The last look of this show encapsulated its story: the jacquard in the suiting was patterned with stamps—including the key Indefinite Leave To Remain—from the old passports of Dumbaya’s father (who came to London fleeing political problems in 1989) and his mother (who followed with Foday and his sister in 1996, once a bridgehead was established). The suitcase represented the leap of faith in between, and the heightened emotional property that is created by cross-continental familial division. Said Dumbuya: “It’s about the conversations he used to have with my mother when he came here. We’d ask: “what is it like where you are in London? What is the weather?” Lucy Barlow created the hats that reflected the bitter cold the freshly arrived feel.

A lot of this collection was quite business: there were a series of attractive herringbone suits and plenty of high cut double-breasted jackets with multiple seams lining the sternum lending a vaguely fencing feeling. This might well have been a delicate jab at the Dunhill gig—and why not?—but was also, the designer said, linked to his dad’s determination to stay “immaculately” besuited as he shaped a new life in London. Also compelling were the more informal pieces, including a delicious bomber with arms in mottled leather and body in a richly dark green herringbone, and a varsity jacket with removable stamps and the house logo at the back. “Designed By An Immigrant,” a house statement, was sketched on those stamps and across the ochre soles of the adidas many of the models wore. The quilted pieces were fascinating, connecting the codes of Barbour with the patterns of Dutch Print and true indigenous pattern via some excellent artisanship. More broadly the fabric developments guided by Dumbuya and executed by his chief French supplier were of an elevated quality.

The models started their walk by Esme’s Organic & Herbal Product then headed down the arcade towards Healthy Eater’s Jamaican Cuisine and back again, accompanied all the way by mesmerically awesome sounds from Balimaya Project.
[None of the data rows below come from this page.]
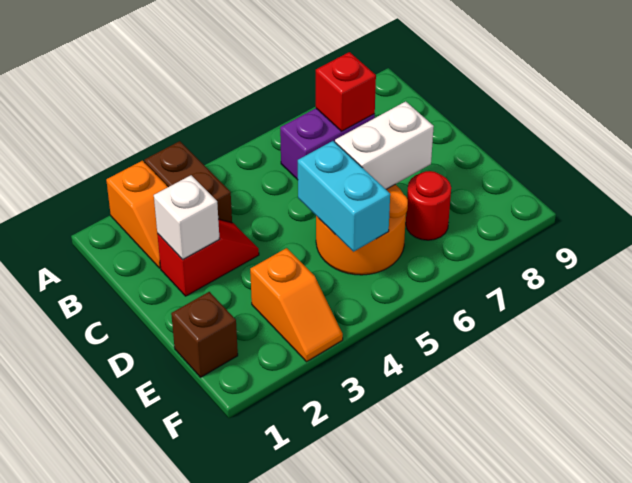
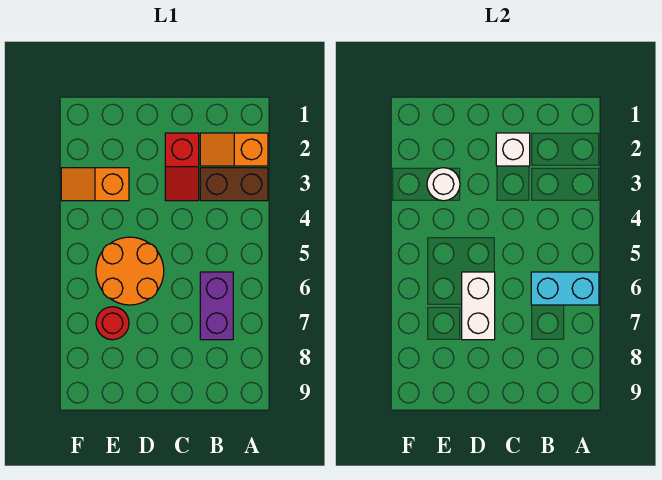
red brick B7 level 2 -> none
cyan brick D5:E5 level 2 -> cyan brick A6:B6 level 2
brown brick E1 level 1 -> none
none -> white round brick E3 level 2

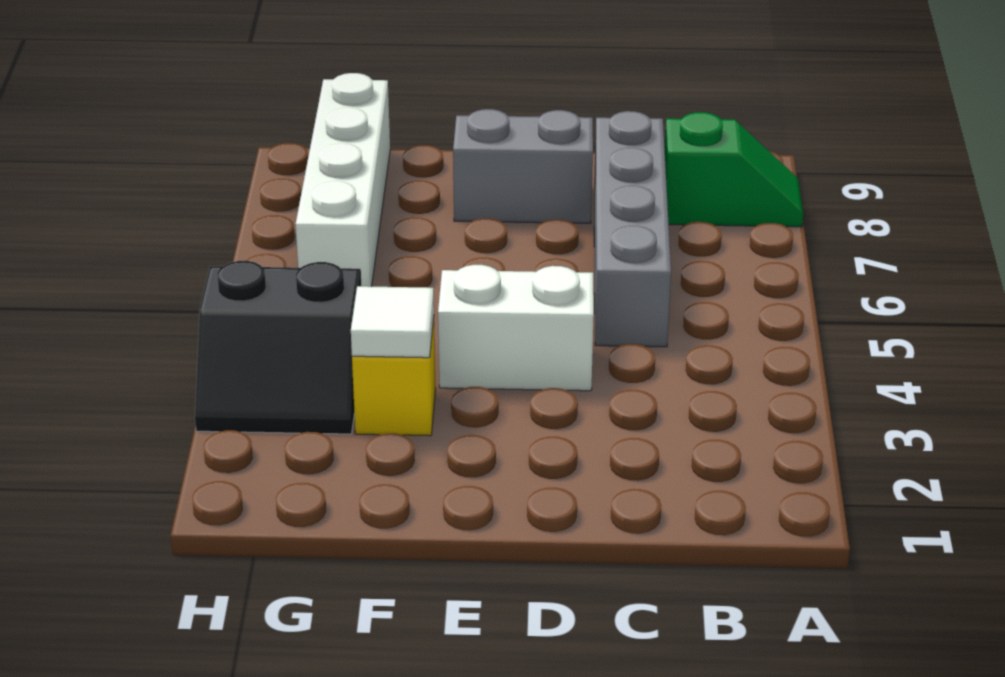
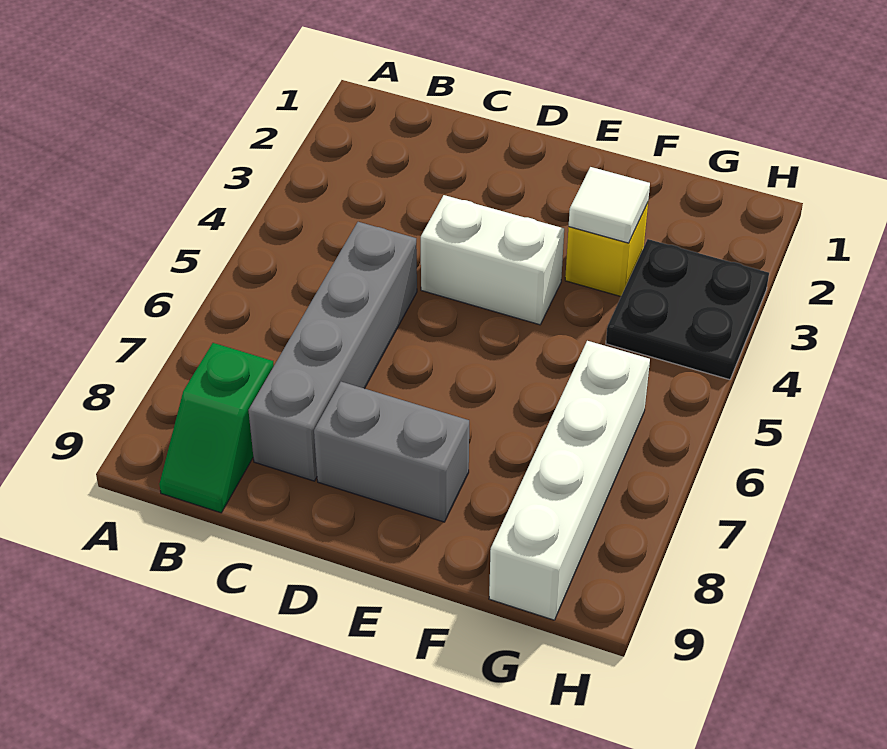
green slope A8:B8 level 1 top B -> green slope B8:B9 level 1 top 8
black slope G3:H4 level 1 top 4 -> black plate G3:H4 level 1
These reminded me powerfully of Africa Centre nights in the early 1990s, when it was in Covent Garden, and Jazzie B productions would flow into sets from Mali, Senegal, Kenya, and beyond. Before that, however, Inua Ellams recounted a spoken word storytelling preface entitled “For Greener Pastures”; in it he talked of the struggle “to find soil fertile enough to seed the fruits that we are.” This collection was a flowering of that fight, and a testament to the crucial crucible of Brixton.